Saturday, November 16, 2013

On Hipsterism

How do you define hipster

In 2006, I bought myself a Macbook. It was the first computer I owned that was my very own. Does that surprise you? It surprised me when I thought about it recently. Yes, I used computers before then, but I was happy to share whatever computer was available. When I graduated and had plans to become a teacher, I figured I should have easier access to a computer. I also had the money to buy a good quality product. That was it.

It was around that time I started seeing that I was heading in a different direction than a lot of my contemporaries. It wasn't intentional. I just preferred knitting to playing video games and listening to music via ear buds. I thought it was fun to plant vegetables because I could be outside getting dirty. I didn't know that what I was doing was actually a trend and that there were people calling it "voluntary simplicity" until later.

Which is why when I saw this video some time ago, I was mildly alarmed when I saw a little bit of myself in it.



Don't get me wrong; I love this video. But it got me thinking that maybe those young homesteaders, people obsessed with bicycles, and foodies were all just hipsters trying to be cool and different without genuine appreciation for the things they were doing.

The genuine appreciation is key, isn't it? My dad has a mustache, but he's not a hipster. First, his is not the mustache of a gold miner. Second, he comes from a generation in which mustaches were normal. His mustache isn't ironic. 

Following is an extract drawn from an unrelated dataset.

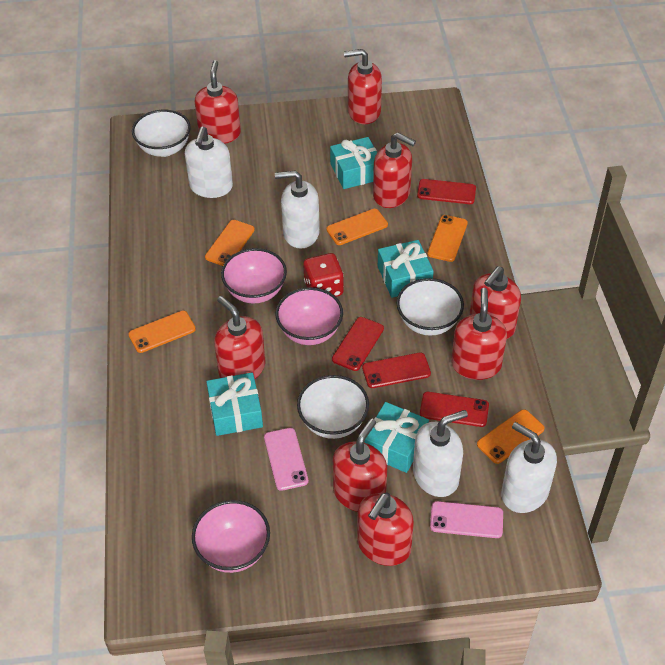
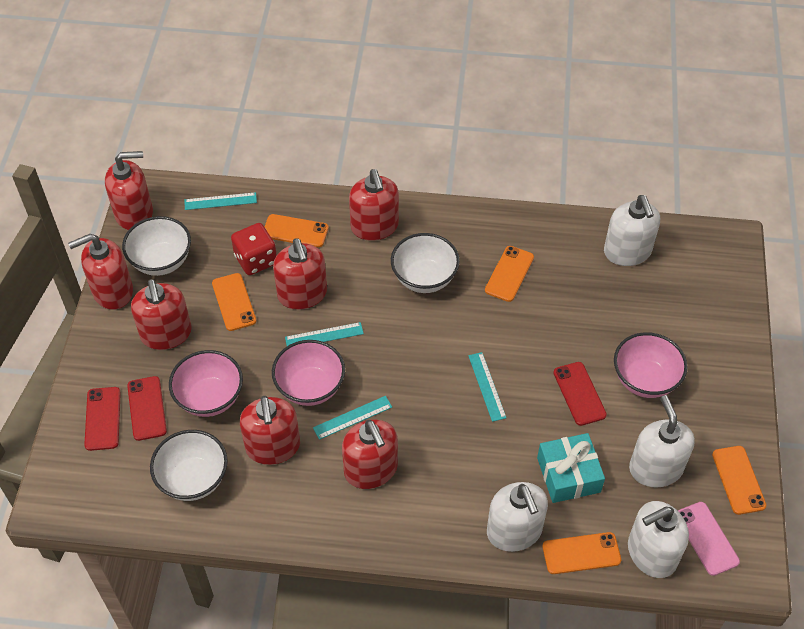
pink phone: 2 -> 1
red phone: 4 -> 3
red soap dispenser: 8 -> 7
turquoise gift: 4 -> 1
turquoise ruler: 0 -> 4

I don't knit out of irony either. I don't make things from scratch to be that funny and/or weird person. I don't even do it for bragging rights (usually). I just think it's fun, and it's far more emotionally and financially rewarding than buying everything pre-made all the time.

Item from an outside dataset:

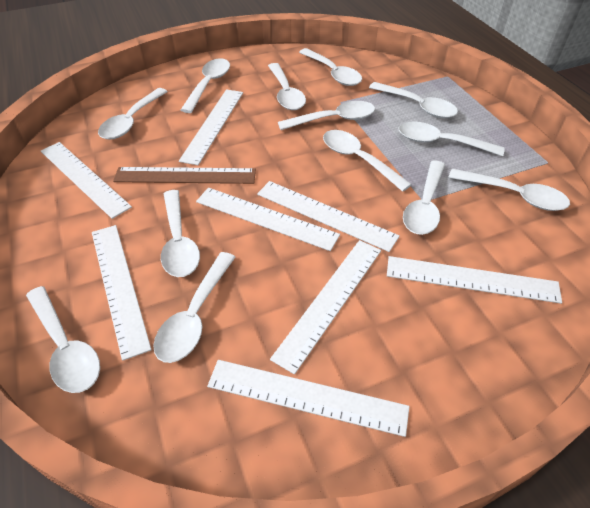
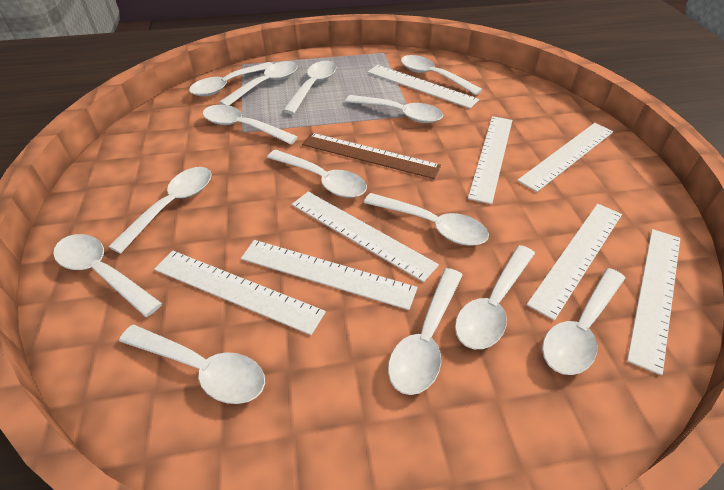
white spoon: 13 -> 14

I kind of doubt anybody thinks I'm a hipster, but I'm concerned that the word hipster has come to mean pretty much anything anyone between ages 16 and 40 does. I look around at the people I like a lot, and I think someone would probably call them hipster because the people I like a lot tend to be passionate about things that don't exactly fit into mainstream pop culture.

While searching for the video above, I came across this excellent explanation of the difference between a nerd and a hipster, which comes down to earned appreciation rather than cultural appropriation. Basically, my friends and I are nerds more than hipsters. Maybe.


He also illustrates that cultural appropriation is a sticky subject, and there's no easy way to determine whether someone is doing something because they understand and embody the philosophy behind it or if they just think it's neat. And, by the way, the people who understand and embody the philosophy behind something might also be doing it because they think it's neat. I might not knit things just to be noticed, but I'm also not doing it for my own survival or to carry on a family tradition. 

The point I've come to is: who cares? Really. There is always a subculture that everyone else hates. Every generation says, "Kids today don't know anything about anything." In 50 years, will we be able to look back and say definitively what a hipster was during this era? Probably not. We won't even care. They'll be absorbed into the amalgam of the 2010s. In fact, given the word's flexible and slippery definition, it's already happening. Hipsters aren't the Harlem Renaissance; there isn't a distinct political or artistic legacy they're leaving behind. 

And if I'm wrong about that, if there is a hipster legacy, then that's even more reason to accept it. I say there are better ways to spend your energy than trying to determine whether or not someone is genuine about their interests and facial hair. If someone loves irony, let them be ironic. Enjoy the things you enjoy and let everyone do the same.